Although there are effective treatments for opioid dependency, only a small percentage of people go through the treatment. Focusing on getting more people through the treatment process is an important part of addressing the opioid crisis.
What Can You Do to Help Fight the Opioid Crisis?
There are many steps that you can take to help fight the opioid crisis. Here are five ways that you can start helping today.
1. Take Care of Your Loved Ones
If you believe that a loved one is addicted to opioids, try to get them to see a doctor or a mental health counselor. Anyone exhibiting the symptoms of an overdose should be taken to an emergency room immediately. Calling 911 will bring a first responder to you and they will likely have Narcan to reverse the effects of the opioid overdose.
2. Educate Yourself on the Signs of Addiction and Overdose
Make sure you know the signs of overdose. They include:
- Slow or no breathing
- Slow or no pulse
- Pinpoint (constricted) pupils
Also, be aware of the symptoms that someone is addicted to opioids:
- Making bad decisions
- Neglecting responsibilities
- Neglecting hygiene
- Mood swings
- Sleep disturbances
3. Get a Hold of Narcan if your Community Allows
Some communities distribute Narcan to people who are likely to witness an overdose. Ask in your community if this is the case and, if not, if it’s a possibility.
4. Encourage Others to Seek Help
Also, think about ways you can foster a sense of community. Having connections and being involved with others can help prevent addiction.

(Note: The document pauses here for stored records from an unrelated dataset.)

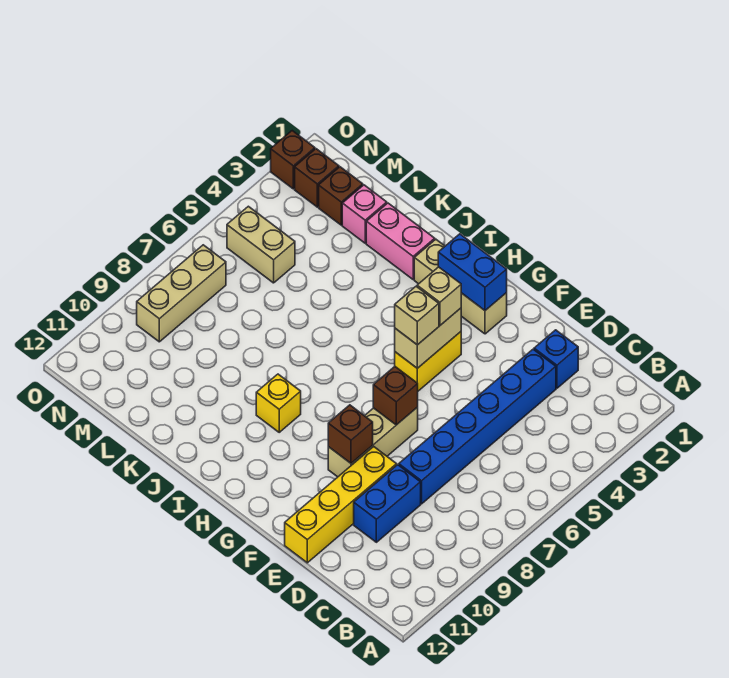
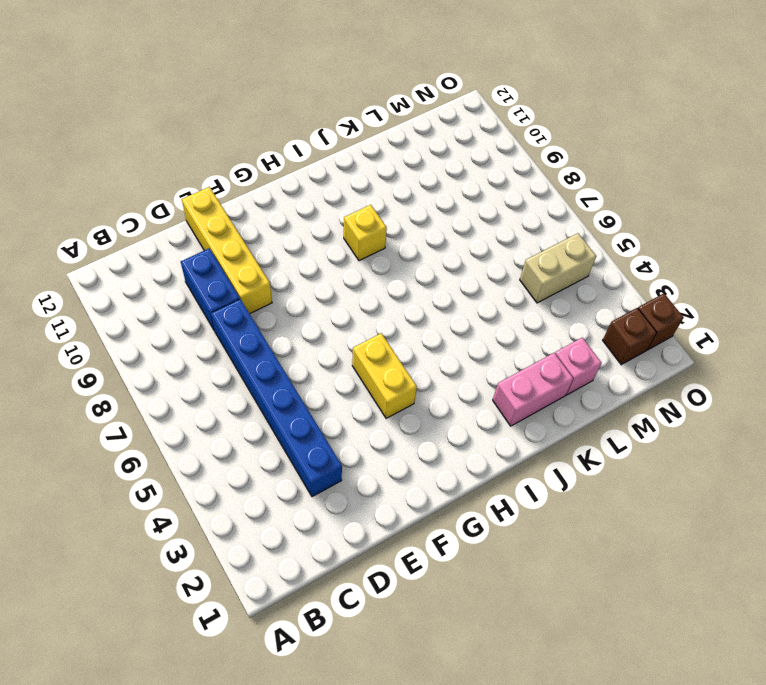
none -> blue brick D2 level 1
none -> tan brick F7:F9 level 1
none -> tan brick G2:I2 level 1

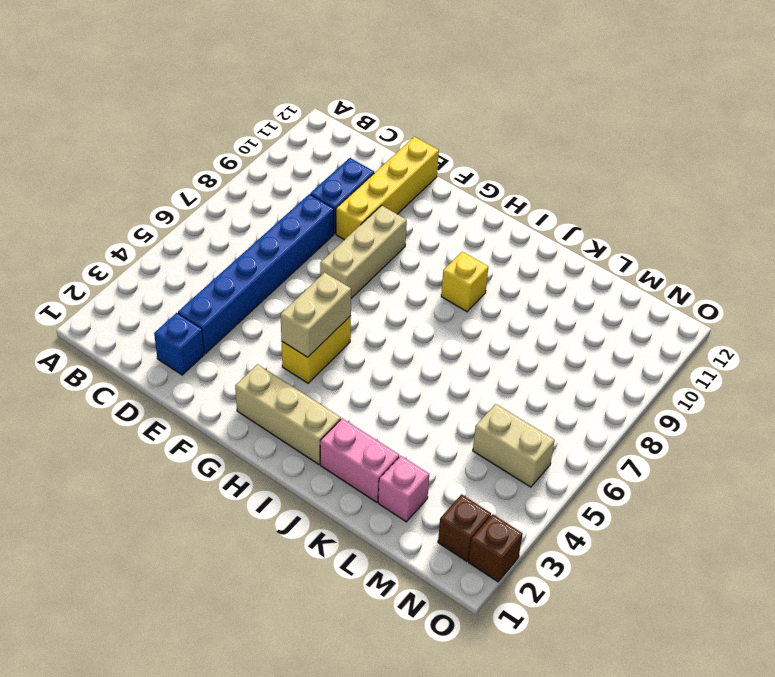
none -> brown brick M2 level 1
none -> tan brick N7:N9 level 1
none -> brown brick F7 level 2

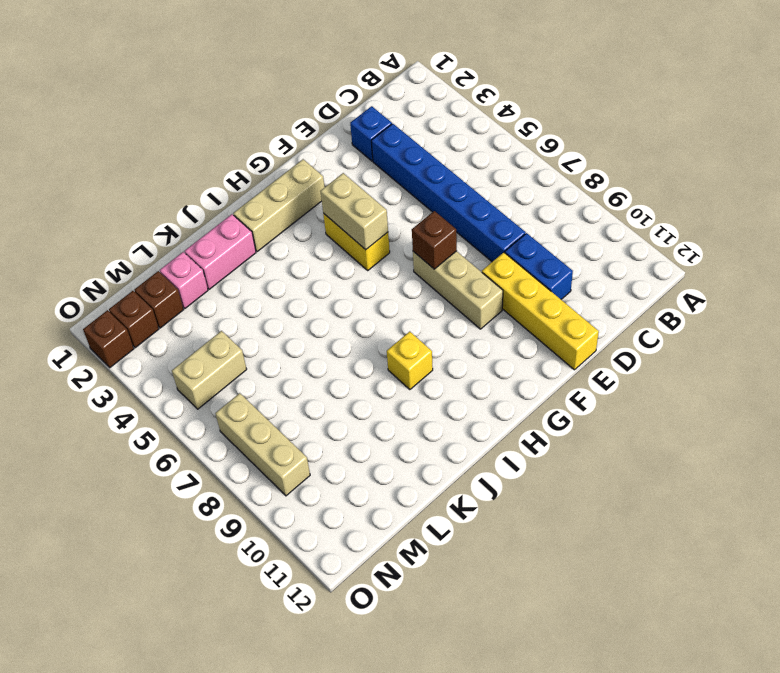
none -> brown brick F9 level 2
none -> blue brick G2:H2 level 2
none -> tan brick G4 level 3

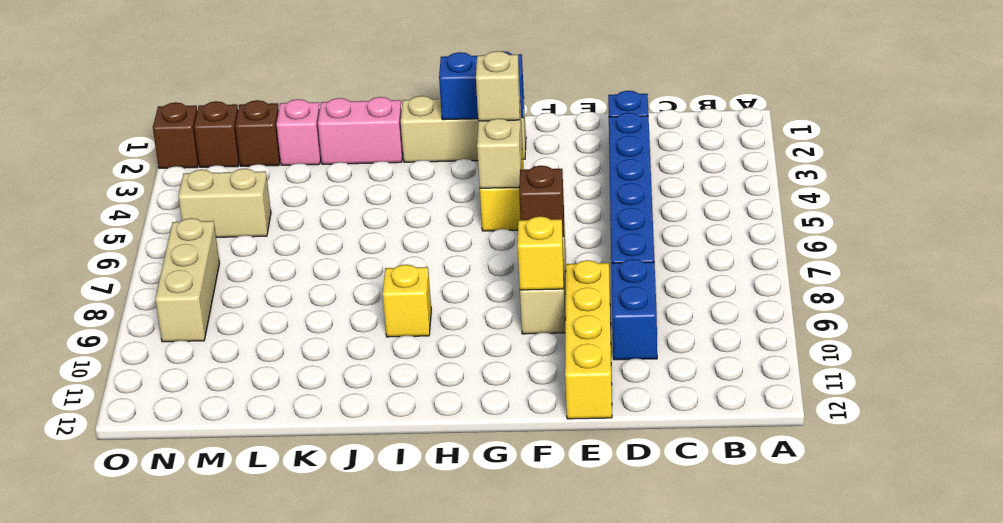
yellow brick F9 level 2 -> brown brick F9 level 2
none -> tan brick G5 level 3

It can also encourage people to seek help if they find that they’re becoming dependent on any type of medication or drug.
5. Educate Others
Educating yourself about the opioid crisis is one way you can make a difference. Helping to educate others is another way; when more people understand how addiction works and why some people become addicted while others don’t, the stigma surrounding drug use recedes, which is good for everyone.
Finding a Solution
President Trump’s declaration that the opioid crisis is a public health emergency is good for awareness but only the beginning of the journey toward solving the problem. Some solutions that have been proposed include:
- Preventing opioids from entering the country
- Cracking down on doctors who prescribe the drugs irresponsibly
- Increasing the punishments for those found selling the drugs
Community outreach, education, and increasing mental health care programs geared toward helping those with addictions are more good ideas that can help against this opioid crisis.